急いでいる時は最初から列に並ぶようなことはしませんので、(つまり急いでないので)割り込まれたところで困ることは何もなく、「どうぞお先に」と、いつもジェントルマンの精神で順番を譲るのですが、全く問題がないかと言えばそうでもない。

割り込まれる理由のひとつに、相手が僕の「存在に気がついていない。」というのがあると思います。そういえば、電車に乗っていたり、カフェでコーヒーを飲んでいたりする時、ふと自分が透明人間になったような気持ちになることは多々あるよなあ。そこそこカラダを鍛え、オシャレに気を使い、身だしなみも整えて、そんで街に出るわけなんだけどね。中身の薄っぺらさがそのまま存在感の薄さに反映されるのでしょう。

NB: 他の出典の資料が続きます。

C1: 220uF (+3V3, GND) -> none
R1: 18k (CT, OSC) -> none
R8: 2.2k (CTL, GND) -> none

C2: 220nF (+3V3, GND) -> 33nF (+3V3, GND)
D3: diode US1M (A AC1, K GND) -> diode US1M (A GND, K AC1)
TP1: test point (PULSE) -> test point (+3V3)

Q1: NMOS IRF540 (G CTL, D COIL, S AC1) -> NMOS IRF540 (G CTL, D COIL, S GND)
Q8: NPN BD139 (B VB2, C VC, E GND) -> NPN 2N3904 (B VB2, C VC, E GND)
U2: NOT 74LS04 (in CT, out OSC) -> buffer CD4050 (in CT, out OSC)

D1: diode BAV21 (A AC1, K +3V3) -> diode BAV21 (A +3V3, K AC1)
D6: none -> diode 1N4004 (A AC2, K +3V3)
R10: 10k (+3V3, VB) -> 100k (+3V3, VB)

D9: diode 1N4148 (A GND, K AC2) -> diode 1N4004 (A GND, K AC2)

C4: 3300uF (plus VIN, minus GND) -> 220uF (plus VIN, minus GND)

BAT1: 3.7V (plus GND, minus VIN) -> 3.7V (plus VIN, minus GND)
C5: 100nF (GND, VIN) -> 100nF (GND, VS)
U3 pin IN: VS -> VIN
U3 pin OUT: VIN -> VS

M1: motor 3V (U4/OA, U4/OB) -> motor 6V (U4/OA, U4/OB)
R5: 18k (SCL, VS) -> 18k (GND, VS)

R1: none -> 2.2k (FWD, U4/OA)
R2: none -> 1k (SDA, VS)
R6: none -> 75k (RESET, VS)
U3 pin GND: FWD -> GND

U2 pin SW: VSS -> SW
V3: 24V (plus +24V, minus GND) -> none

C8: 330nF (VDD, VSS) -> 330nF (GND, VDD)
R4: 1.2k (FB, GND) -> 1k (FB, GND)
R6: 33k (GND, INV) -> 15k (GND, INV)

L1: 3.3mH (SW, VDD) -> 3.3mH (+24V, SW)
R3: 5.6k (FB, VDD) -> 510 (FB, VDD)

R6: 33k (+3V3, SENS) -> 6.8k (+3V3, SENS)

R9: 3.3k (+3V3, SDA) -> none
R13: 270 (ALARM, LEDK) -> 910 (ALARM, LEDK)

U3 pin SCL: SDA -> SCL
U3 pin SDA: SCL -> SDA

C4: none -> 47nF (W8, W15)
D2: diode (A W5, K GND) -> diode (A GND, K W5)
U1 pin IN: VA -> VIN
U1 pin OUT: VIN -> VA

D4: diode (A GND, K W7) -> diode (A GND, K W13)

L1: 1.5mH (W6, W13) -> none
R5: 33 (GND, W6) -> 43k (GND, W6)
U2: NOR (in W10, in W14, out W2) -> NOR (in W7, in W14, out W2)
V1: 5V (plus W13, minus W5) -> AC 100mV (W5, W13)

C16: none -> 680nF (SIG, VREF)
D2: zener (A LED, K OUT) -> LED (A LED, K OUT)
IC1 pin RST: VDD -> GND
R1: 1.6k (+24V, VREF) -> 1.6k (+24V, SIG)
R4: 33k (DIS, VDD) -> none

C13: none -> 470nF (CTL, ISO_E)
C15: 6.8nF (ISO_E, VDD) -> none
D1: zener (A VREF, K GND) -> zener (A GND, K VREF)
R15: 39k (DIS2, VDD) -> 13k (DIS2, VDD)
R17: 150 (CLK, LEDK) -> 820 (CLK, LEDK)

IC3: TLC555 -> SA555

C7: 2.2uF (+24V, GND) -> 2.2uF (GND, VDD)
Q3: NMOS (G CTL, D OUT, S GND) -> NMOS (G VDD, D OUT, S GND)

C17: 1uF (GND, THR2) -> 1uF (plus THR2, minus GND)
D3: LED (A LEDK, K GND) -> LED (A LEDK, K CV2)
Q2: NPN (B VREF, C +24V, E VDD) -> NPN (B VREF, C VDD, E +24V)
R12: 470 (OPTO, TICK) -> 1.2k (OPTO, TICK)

もうひとつ。僕がそこにいることがわかってて、割り込んでくるというケース。つまり確信犯。悪いよなあ。要するにナメられているということだと思うのですけど、ここで疑問。僕ってそんなに人畜無害で気弱な善良人に見えるのかしら?

どこまで自分を客観的に見れるかは別の問題として、もし自分が他人で、コーヒーを買う列に加わろうとしているケースで、マックロマンスがその列に並んでいたら、その前に割り込むようなことは絶対にしないと思います。マックロマンスにチンピラや暴走族のような怖さは全くないけれど、行動が予測不可能というか、「この人とはあまり関わりを持たない方がよさそうだ。」と感じるのが普通の人の神経なんじゃないのかな。自分で言うのも何ですけど。

そんなわけで、1、存在感がない。あるいは2、存在をナメられている。どちらにしても少し憂鬱な気持ちにさせられる昨今の列並事情をご報告させていただきました。「だから何?」って話ですけどね。(僕の話はそういうのが多いです。英語で言うと「SO WHAT?」ね。)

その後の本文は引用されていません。